Pd, D'Antoni: "Inammissibile l'ingresso di Vendola nel Pd"
"Spiace che Vendola sia poco soddisfatto del proprio movimento, che forse percepisce come già esaurito. Lo stesso non si può dire di noi. Il Partito democratico nasce con un compito epocale, quello di unire le culture politiche progressiste e riformiste del Novecento per affrontare le sfide che attendono il nostro secolo". Lo afferma Sergio D'Antoni, responsabile della organizzazione e delle politiche del Pd sul territorio.
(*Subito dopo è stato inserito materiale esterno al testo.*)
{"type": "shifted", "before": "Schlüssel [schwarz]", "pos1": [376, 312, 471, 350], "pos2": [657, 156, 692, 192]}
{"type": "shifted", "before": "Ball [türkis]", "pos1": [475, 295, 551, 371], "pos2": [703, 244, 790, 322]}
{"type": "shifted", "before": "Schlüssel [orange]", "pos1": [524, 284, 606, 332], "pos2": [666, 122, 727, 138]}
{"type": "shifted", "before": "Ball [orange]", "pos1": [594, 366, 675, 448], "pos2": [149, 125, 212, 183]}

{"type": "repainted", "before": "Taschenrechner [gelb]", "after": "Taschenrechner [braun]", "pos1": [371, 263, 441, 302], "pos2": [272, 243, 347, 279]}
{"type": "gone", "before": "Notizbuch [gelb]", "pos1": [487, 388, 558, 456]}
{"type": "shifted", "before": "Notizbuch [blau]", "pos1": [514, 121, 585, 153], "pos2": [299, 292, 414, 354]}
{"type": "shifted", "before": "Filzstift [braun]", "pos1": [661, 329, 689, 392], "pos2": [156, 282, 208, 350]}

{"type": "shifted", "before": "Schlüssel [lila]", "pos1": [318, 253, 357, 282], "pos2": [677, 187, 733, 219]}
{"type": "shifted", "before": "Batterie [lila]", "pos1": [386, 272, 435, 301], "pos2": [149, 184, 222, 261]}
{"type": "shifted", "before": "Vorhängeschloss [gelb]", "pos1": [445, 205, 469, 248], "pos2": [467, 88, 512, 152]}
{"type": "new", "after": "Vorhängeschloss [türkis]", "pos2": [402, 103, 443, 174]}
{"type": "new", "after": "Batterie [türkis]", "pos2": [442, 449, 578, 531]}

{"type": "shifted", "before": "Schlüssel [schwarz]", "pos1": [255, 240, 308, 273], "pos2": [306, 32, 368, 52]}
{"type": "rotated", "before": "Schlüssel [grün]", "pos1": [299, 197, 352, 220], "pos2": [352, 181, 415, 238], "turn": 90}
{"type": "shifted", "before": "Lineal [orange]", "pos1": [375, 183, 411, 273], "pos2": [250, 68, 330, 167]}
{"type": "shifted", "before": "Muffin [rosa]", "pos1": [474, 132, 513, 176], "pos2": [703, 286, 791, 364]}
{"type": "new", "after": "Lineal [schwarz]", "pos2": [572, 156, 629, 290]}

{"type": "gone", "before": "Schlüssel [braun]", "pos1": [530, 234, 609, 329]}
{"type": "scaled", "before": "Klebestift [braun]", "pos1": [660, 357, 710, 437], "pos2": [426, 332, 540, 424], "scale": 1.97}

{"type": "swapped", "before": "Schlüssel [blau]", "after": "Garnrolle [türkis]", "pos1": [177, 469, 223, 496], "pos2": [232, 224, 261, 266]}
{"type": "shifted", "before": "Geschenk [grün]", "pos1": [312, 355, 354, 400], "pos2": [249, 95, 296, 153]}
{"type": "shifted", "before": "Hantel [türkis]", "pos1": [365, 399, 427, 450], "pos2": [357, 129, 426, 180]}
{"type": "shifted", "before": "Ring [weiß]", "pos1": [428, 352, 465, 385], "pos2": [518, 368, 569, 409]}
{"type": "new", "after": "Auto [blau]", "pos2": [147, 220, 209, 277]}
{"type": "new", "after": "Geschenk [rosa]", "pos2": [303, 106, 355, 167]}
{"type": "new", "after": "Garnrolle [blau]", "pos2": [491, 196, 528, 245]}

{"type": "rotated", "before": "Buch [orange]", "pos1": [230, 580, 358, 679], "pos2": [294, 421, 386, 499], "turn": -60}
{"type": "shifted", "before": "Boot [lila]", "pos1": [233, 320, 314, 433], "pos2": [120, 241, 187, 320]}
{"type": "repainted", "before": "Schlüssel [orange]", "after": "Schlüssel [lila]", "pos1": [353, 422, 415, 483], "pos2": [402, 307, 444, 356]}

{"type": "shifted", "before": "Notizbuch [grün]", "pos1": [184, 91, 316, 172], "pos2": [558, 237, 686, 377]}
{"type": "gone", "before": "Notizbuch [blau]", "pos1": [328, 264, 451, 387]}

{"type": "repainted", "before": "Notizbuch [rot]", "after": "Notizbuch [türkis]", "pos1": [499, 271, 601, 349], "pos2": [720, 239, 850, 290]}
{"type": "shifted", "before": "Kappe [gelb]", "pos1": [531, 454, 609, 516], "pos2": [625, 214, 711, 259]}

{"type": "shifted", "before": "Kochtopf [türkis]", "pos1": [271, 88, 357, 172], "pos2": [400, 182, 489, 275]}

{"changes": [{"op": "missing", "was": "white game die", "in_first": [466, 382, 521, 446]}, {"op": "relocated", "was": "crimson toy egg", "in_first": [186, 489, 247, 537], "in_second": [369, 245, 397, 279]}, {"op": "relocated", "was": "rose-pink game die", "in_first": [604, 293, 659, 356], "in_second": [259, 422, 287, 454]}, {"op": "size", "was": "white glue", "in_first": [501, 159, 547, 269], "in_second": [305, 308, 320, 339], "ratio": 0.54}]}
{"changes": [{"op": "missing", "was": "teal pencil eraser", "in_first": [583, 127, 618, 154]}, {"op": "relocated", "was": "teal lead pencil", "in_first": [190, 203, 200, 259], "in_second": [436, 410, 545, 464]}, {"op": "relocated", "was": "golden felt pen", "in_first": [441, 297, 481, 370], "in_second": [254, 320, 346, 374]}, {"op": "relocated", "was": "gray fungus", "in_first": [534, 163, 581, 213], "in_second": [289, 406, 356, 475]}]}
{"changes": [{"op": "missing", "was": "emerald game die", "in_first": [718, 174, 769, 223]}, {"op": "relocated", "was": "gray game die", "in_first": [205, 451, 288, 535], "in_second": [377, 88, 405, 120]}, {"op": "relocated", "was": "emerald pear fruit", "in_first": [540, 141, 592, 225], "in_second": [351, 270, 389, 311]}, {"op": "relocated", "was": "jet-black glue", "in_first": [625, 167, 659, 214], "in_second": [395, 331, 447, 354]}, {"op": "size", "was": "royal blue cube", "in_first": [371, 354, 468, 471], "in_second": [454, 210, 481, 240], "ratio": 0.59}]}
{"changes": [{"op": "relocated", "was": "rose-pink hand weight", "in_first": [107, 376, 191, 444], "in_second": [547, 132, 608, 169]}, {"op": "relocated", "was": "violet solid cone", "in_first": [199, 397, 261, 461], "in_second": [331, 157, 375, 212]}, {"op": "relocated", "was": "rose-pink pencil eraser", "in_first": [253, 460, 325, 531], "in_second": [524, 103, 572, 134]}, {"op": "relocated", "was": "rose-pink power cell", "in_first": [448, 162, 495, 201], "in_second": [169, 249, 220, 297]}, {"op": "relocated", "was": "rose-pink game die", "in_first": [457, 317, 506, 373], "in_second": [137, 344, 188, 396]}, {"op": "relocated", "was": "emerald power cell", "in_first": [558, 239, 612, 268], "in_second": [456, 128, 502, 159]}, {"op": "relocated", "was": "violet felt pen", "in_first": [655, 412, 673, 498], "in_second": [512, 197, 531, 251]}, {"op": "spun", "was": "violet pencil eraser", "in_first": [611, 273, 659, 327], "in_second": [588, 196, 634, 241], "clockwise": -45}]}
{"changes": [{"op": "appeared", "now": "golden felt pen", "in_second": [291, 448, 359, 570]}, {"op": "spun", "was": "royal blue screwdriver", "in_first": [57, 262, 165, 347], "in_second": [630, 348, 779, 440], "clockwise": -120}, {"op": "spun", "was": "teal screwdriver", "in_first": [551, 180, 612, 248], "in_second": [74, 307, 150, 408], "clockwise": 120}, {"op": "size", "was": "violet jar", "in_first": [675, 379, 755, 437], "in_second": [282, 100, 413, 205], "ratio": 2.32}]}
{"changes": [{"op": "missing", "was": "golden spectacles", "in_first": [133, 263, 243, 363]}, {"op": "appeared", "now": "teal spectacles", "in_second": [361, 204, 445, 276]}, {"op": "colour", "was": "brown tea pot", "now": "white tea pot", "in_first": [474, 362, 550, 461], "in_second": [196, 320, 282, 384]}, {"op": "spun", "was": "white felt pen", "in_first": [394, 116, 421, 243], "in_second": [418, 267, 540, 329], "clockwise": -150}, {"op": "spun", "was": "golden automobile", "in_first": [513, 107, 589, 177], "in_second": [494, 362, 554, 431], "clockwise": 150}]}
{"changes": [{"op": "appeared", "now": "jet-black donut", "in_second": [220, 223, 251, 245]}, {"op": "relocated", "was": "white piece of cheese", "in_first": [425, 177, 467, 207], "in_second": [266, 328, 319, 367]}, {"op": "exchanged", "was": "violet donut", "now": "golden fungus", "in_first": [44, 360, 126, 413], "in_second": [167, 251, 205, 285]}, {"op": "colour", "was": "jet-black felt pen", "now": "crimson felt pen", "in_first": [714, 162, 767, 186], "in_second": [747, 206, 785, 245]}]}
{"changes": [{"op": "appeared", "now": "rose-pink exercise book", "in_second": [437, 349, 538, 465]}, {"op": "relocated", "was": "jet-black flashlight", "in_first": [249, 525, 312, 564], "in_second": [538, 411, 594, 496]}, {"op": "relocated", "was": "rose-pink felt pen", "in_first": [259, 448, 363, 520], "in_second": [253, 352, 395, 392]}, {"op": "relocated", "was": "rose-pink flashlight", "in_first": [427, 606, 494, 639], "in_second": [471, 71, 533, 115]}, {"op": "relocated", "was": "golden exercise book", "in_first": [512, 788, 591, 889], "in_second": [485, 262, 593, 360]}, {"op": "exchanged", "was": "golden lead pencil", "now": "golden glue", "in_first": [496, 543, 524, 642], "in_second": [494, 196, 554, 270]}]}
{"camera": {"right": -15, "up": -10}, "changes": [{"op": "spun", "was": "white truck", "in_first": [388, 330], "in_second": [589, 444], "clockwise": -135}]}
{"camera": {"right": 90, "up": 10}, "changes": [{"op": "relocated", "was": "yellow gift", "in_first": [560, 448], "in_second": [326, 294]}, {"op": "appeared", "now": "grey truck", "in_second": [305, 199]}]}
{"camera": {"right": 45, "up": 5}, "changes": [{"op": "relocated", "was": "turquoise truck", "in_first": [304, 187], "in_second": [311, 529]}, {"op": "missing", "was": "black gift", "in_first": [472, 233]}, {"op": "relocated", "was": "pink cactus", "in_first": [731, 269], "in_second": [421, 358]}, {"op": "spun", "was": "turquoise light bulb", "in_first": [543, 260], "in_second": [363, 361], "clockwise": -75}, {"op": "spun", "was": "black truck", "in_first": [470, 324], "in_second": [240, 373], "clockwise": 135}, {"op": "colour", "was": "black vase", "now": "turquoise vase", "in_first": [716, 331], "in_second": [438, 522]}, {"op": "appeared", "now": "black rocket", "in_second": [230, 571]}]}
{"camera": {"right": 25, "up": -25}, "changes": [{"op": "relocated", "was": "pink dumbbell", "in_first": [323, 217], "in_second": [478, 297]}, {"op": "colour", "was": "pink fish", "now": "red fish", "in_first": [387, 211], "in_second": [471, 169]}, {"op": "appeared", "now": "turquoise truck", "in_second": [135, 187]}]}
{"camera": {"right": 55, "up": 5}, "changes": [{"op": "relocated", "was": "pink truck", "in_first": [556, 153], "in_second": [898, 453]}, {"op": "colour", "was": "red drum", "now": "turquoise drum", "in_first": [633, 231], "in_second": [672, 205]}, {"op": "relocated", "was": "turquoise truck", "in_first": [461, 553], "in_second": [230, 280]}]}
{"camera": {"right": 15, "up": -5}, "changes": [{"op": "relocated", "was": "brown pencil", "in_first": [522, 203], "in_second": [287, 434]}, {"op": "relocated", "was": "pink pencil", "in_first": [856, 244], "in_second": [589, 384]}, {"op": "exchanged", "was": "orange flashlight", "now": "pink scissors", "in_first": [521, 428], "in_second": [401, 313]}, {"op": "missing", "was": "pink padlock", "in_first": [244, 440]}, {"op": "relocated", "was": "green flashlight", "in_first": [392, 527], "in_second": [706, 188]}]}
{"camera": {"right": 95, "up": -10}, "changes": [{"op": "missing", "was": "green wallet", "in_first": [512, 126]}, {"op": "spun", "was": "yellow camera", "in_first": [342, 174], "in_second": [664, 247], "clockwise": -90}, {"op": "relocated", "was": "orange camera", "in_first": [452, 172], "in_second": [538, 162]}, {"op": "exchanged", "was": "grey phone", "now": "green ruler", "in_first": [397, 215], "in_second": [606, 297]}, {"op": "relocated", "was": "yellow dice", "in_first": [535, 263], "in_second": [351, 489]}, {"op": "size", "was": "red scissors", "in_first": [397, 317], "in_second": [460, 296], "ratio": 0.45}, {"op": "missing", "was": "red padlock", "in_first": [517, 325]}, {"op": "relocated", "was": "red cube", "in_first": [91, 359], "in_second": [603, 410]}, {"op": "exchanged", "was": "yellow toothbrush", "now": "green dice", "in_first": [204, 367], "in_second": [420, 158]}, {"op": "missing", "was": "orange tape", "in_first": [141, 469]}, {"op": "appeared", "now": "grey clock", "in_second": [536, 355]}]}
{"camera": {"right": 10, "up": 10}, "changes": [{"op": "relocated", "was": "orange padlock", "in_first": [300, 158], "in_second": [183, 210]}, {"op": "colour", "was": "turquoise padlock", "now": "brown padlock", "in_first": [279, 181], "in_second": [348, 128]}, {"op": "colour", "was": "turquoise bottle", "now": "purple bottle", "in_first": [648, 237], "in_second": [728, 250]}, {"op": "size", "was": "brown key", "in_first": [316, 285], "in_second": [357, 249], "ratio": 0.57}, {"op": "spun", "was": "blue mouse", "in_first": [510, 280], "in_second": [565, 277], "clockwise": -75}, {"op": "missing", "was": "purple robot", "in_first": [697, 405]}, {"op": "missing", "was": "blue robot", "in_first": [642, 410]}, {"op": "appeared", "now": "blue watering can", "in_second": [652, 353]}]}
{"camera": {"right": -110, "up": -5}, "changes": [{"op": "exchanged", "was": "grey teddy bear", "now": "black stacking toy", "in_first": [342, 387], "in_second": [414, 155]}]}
"Per questo -prosegue- le forze che non si riconoscono pienamente nel perimetro riformista non possono essere annesse senza che venga tradita alla radice la missione storica del partito. Vendola rimane un interlocutore prezioso, ma il suo ingresso è assolutamente inammissibile, perchè minerebbe alle fondamenta l'intero progetto democratico".
"Nella natura di un grande partito come il nostro c'è la capacità di parlare a tutte le sfere del sociale e il dovere di porsi in questa fase da protagonista e senza farsi strattonare da nessuno. In questo senso il popolarismo ha oggi il compito fondamentale di dare un contributo decisivo nella definizione di una proposta autenticamente riformista", conclude.